Reviews

Euripides' Helen of Troy

Directed by Tony Kushner
Joseph Papp Public Theater/New York Shakespeare Festival
3 May, 2002.

An ancient variation on the Helen of Troy legend has provided playwright Ellen McLaughlin with the idea for a delectably funny but touching comic tragedy about the drawbacks of a woman's being beautiful when she has more to offer than cosmetic allure.

Helen currently playing at the Public Theater, breaks with the Homeric legend that Helen was at Troy with her abductor, Paris, while the Greeks besieged the city to get her back for her husband, Menelaus, the Spartan king. It goes instead with a revisionist story that originated with an obscure 6th century B.C. poet, Stesichorus, that Helen was whisked by the gods to Egypt and sat out the siege there.

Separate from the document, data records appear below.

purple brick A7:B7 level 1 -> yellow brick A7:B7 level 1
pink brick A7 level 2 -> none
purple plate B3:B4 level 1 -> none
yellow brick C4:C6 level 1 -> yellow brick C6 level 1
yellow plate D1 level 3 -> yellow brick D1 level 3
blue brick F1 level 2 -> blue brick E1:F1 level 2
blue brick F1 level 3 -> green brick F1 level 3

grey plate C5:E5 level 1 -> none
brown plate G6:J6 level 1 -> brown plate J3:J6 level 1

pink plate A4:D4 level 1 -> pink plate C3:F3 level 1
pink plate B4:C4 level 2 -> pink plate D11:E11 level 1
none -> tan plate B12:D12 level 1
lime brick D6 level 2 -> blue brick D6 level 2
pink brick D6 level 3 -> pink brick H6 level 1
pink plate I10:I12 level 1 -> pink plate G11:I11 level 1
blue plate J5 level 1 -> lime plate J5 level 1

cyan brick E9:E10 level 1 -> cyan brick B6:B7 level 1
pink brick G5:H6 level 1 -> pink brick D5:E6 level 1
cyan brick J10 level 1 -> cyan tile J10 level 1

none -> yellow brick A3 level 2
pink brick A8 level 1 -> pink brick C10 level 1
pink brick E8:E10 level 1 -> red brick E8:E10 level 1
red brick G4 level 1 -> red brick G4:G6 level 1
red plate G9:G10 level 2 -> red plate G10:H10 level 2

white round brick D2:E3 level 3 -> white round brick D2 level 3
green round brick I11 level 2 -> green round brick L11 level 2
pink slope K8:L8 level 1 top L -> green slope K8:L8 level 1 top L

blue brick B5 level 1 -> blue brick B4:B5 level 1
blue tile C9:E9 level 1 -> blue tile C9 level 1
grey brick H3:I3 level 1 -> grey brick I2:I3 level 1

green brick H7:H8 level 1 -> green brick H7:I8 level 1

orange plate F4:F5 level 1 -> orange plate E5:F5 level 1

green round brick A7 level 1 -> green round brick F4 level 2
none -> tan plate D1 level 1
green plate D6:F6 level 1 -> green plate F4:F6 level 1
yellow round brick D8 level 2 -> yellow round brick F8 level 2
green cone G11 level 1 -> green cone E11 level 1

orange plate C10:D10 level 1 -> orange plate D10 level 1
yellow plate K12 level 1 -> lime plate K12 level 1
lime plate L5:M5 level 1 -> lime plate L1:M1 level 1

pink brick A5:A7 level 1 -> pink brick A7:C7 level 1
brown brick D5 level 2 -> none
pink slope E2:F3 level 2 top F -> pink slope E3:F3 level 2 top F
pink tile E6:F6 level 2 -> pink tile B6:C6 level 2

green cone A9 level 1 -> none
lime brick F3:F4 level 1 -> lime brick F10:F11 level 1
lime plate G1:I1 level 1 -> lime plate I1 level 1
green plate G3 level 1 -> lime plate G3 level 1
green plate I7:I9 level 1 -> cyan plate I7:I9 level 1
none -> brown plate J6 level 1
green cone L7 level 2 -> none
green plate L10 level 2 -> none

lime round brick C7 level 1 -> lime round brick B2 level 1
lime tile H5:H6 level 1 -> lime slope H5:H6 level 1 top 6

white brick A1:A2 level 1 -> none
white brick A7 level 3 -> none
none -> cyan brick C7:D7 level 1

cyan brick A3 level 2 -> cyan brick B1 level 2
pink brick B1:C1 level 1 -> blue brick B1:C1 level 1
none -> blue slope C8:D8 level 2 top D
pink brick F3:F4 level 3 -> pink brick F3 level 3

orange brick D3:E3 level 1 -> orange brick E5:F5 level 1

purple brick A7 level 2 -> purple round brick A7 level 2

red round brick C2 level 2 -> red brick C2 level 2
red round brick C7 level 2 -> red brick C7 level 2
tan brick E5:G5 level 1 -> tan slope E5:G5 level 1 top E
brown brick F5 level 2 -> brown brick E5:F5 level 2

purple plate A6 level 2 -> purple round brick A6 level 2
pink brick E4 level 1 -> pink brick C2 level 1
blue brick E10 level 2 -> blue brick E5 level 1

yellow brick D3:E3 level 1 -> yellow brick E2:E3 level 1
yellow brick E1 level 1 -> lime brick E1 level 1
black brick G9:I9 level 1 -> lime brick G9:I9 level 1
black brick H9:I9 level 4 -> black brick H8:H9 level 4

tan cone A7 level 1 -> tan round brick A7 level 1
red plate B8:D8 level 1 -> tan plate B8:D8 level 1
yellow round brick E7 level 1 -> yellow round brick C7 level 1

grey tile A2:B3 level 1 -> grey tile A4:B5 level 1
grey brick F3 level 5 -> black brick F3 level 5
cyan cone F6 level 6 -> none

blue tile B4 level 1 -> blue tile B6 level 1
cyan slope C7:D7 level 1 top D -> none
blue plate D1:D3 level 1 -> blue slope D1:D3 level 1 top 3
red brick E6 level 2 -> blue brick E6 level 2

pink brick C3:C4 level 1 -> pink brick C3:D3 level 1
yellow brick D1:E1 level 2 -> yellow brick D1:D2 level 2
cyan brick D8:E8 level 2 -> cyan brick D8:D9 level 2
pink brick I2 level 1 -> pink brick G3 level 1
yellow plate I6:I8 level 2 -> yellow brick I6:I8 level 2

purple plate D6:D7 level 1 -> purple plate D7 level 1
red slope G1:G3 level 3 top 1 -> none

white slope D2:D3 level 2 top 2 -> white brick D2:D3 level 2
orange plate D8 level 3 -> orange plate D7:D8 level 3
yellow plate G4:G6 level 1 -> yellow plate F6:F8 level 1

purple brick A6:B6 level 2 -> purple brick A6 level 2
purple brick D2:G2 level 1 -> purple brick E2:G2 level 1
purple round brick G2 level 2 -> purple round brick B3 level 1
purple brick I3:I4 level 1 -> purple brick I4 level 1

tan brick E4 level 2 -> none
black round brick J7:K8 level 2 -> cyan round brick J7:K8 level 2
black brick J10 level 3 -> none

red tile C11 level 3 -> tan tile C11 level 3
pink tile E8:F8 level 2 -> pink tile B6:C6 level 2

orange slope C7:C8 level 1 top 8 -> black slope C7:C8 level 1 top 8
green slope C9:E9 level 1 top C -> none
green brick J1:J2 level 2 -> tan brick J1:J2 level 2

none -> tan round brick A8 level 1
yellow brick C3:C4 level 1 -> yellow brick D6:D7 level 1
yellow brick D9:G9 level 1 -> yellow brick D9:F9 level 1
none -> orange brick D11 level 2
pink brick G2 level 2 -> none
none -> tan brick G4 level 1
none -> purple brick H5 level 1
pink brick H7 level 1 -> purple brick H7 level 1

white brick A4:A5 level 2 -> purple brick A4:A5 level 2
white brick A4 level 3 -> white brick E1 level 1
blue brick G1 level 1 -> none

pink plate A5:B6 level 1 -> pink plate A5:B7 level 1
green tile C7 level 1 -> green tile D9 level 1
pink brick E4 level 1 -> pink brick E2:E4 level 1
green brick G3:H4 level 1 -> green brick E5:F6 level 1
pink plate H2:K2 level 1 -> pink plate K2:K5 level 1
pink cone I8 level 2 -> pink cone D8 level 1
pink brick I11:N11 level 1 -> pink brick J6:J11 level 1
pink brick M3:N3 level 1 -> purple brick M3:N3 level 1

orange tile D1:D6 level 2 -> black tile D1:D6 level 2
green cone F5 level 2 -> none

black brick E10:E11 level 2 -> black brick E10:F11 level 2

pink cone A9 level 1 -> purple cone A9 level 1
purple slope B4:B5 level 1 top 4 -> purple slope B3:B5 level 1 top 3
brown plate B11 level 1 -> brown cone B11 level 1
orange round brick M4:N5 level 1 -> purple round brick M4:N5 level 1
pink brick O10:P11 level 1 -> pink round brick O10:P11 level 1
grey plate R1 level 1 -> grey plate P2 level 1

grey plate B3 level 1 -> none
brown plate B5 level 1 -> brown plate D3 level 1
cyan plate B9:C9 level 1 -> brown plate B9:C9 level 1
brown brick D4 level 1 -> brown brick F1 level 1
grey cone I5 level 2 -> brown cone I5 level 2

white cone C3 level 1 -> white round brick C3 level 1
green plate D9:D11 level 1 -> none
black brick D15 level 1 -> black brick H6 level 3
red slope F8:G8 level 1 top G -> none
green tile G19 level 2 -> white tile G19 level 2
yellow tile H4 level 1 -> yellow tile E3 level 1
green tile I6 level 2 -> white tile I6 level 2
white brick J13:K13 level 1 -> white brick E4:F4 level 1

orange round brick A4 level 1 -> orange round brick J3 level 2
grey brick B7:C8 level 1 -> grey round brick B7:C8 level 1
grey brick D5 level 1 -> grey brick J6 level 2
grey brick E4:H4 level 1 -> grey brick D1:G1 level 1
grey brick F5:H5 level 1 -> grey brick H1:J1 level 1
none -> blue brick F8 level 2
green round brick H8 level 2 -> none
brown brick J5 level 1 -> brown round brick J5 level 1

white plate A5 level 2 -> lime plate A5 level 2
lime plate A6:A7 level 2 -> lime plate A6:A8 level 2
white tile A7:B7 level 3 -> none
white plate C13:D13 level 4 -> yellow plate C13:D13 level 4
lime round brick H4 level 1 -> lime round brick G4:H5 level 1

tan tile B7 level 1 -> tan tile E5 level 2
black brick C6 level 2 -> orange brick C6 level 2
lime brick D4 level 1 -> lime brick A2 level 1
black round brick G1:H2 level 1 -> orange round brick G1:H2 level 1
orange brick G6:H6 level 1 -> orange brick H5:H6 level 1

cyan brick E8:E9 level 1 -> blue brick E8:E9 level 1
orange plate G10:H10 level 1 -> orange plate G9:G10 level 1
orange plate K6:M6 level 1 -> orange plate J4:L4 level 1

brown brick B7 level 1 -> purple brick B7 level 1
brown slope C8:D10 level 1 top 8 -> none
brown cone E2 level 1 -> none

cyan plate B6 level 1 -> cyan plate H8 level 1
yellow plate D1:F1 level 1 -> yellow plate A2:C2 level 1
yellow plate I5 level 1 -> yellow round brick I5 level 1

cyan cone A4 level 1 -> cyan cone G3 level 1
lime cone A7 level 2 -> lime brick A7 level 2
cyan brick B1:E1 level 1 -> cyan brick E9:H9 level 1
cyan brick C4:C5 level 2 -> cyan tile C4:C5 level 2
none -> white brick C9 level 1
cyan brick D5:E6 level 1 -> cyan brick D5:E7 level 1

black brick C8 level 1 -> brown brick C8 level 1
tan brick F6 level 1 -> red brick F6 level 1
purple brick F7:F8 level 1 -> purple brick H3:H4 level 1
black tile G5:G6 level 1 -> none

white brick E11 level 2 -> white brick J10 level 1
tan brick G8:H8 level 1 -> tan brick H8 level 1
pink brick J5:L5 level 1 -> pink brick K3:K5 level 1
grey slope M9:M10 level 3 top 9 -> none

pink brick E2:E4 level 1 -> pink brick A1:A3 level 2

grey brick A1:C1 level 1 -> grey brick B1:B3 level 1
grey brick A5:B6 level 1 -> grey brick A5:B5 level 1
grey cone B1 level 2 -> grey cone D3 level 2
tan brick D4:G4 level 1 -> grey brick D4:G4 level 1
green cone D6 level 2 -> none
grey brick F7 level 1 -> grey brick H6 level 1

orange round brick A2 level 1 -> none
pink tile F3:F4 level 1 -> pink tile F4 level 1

This story was adopted by the historian Herodotus and espoused by Euripides in his play, Helen, which has Menelaus complaining that the Greeks had been swindled by the gods and that the Helen they thought they saw on Troy's ramparts was only a phantom cloud, to which a servant observes, "You mean it was for a cloud, for nothing, we did all that work?"

McLaughlin's intermissionless play is caught up in a time warp that slips from the present to the past and back again. As the curtain rises, Helen has been holed up in modern Cairo hotel room for 17 years, unaware of the outcome of the Trojan War or that Menelaus has been shipwrecked on his way to rescue her and take her back to Sparta.

Baffled at having been forgotten by the gods, she has only television that provides her with local news and weather and stories told to her by a sympathetic woman servant to help her pass the time. Her hobby is swatting flies and taking count of her kill at the end of the day.

"Helen interested me because she's a female character who is utterly passive and has beauty as her most shaping quality," McLaughlin said in an interview. He continues:

Her very ostensible innocence of responsibility for the havoc wreaked in her name can make one impatient with her. Helen's tragedy is that she is so difficult to take seriously, and it's hard to have compassion for her. Her plight is pervasive — no less for the passage of thousands of years. I find myself surrounded by Helens in modern culture, and our complex love-hate relationship with her is just as fraught as it ever was.

In the role of Helen is an unlikely choice: Donna Murphy, who struck stardom on Broadway eight seasons ago as the frumpy, ugly, man-eating heroine of Stephen Sondheim's Passion, a role that won her the first of her two Tony Awards. But this new role allows Murphy to revel in her own golden-haired beauty as none of her previous roles have.

Beauty of the kind that launched a thousand ships is just one of Murphy's attributes as an actress. She is a perfectly pitched performer with a melodiously alluring voice and a talent for graceful movement that is wonderfully choreographed to express her utter boredom at being shut away from society for nearly two decades, seemingly forgotten by history.

But in the course of the play she begins to have visitors from the outside world, including Io (a very amusing Johanna Day), who was turned into a cow after being seduced by Zeus; Athena (a swaggering Phylicia Rashad), the armor-clad goddess of war; and the long-awaited Menelaus (Denis O'Hare), a cuddly, war-weary hero all too willing to forgive Helen the frivolous life style forced on her by beauty.

Last but not least in this strong cast is the Servant, played to the zany hilt by one of the first ladies of the American theater, Marian Seldes. To watch Seldes slither about the stage using the studied arm and hand poses so familiar in ancient Egyptian art, toadying to Helen's every whim while making fun of her with her beady eyes and disapproving mouth, is worth the price of admission to this show.

She's just not any servant, but a very wise old crone who sums up Helen's tragedy in these words: "She is so beautiful that her image was replicated in infinite proliferation, until finally she could to longer be said to belong to herself alone."

Tony Kushner, the Tony Award winning playwright for Angels in America, has taken time off from writing to direct Helen, a confined play that provides very little opportunity for action except for dramatic entrances and exits made by visitors on the elaborate French-style elevator that opens into Helen's room. Yet he manages to keep thing moving interestingly.

The wrought iron design of the elevator and the vaguely Moorish arches of the room are part of a set designed by Michael Yeargan and seductively lit by Scott Zielinski to compliment the elaborate architecture of the theater itself, the former main reading room of the original Astor Library that was transformed into a complex of theaters to house the Joseph Papp Public Theater/New York Shakespeare Festival.

Susan Hilferty's costume designs are Hollywood leading lady circa 1955 for Helen, and Greek and Egyptian, deliciously exaggerated, for the rest of the cast.